Finanzielle Turbulenzen bei Spirit AeroSystems durch intensivierte Qualitätskontrollen

Der Flugzeugrumpfhersteller Spirit AeroSystems sieht sich finanziellen Herausforderungen ausgesetzt, nachdem eingeführte Qualitätskontrollen für den 737 Max Rumpf in Zusammenarbeit mit dem Hauptkunden Boeing zu Verzögerungen geführt haben. In Reaktion auf einen Zwischenfall mit einem Flugzeug der Alaska Airlines, bei dem sich eine Türverkleidung löste, werden nun umfassende gemeinsame Inspektionen in der Produktionsstätte von Spirit in Wichita, Kansas, durchgeführt. Diese verstärkten Prüfmaßnahmen haben zu einem Rückstau von Flugzeugrümpfen und einem operationellen Cashburn von 416 Millionen Dollar im ersten Quartal 2024 geführt, was gegenüber 46 Millionen Dollar im Vorjahresquartal einen deutlichen Anstieg bedeutet. Spirit verzeichnet eine Ausweitung des Nettoverlustes von zuvor 281 Millionen Dollar auf nunmehr 617 Millionen Dollar.

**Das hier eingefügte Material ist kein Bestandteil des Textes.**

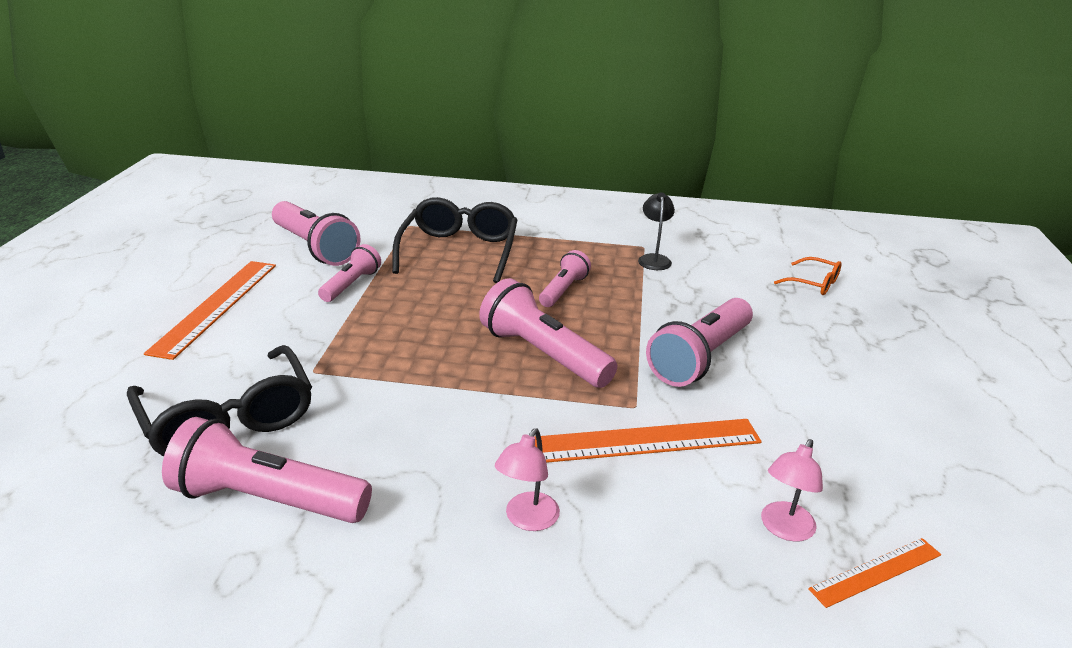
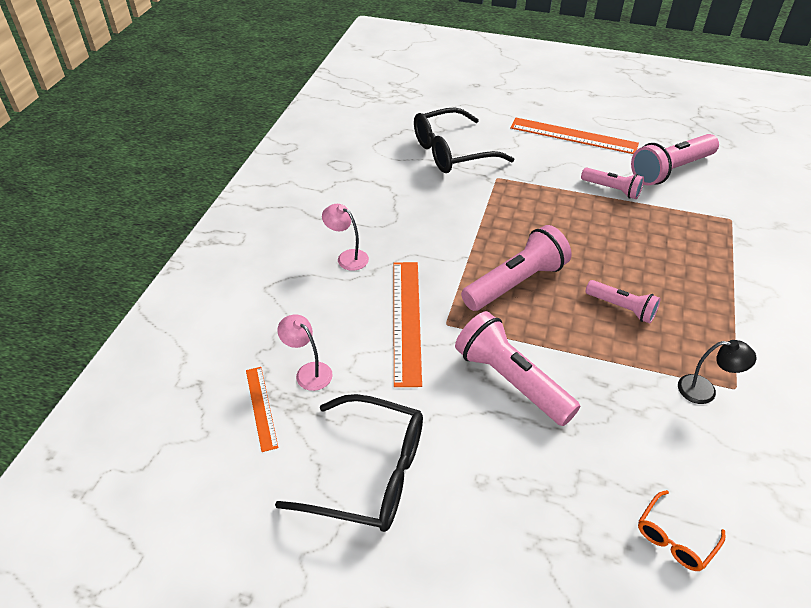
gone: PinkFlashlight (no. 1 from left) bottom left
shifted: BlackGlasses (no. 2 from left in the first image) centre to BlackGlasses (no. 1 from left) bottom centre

Pat Shanahan, CEO von Spirit, sieht in den verschärften Inspektionen eine wesentliche Verbesserung, die die Qualität steigern, Nacharbeiten reduzieren und das gesamte Produktionssystem zwischen Boeing und Spirit positiv beeinflussen soll. Nichtsdestotrotz belasten diese Maßnahmen auch finanziell und operativ. Spirit äußerte sich dahingehend, dass die Fähigkeit, Fabrikkosten abzustimmen und auf plötzliche Produktionsänderungen zu reagieren, entscheidend für die Betriebsergebnisse und den Cashflow im Jahr 2024 seien. Weiterhin arbeiten die Führungskräfte des Unternehmens an Plänen zur Liquiditätsverbesserung, ohne allerdings konkretere Angaben zu machen. Mit 352 Millionen Dollar verfügbaren Mitteln am Ende des ersten Quartals, im Vergleich zu 824 Millionen Dollar im Vorjahr, sieht sich Spirit einem gewissen Handlungsdruck gegenüber.

Sowohl Spirit als auch Boeing stehen seit dem Vorfall bei der Alaska Airlines unter behördlicher Beobachtung. Ein vorläufiger Bericht des National Transportation Safety Board identifizierte fehlende Bolzen, die die Türverkleidung sichern sollten, und Audits der FAA kritisierten mehrfache Verstöße gegen Herstellungs- und Qualitätskontrollvorschriften bei beiden Unternehmen.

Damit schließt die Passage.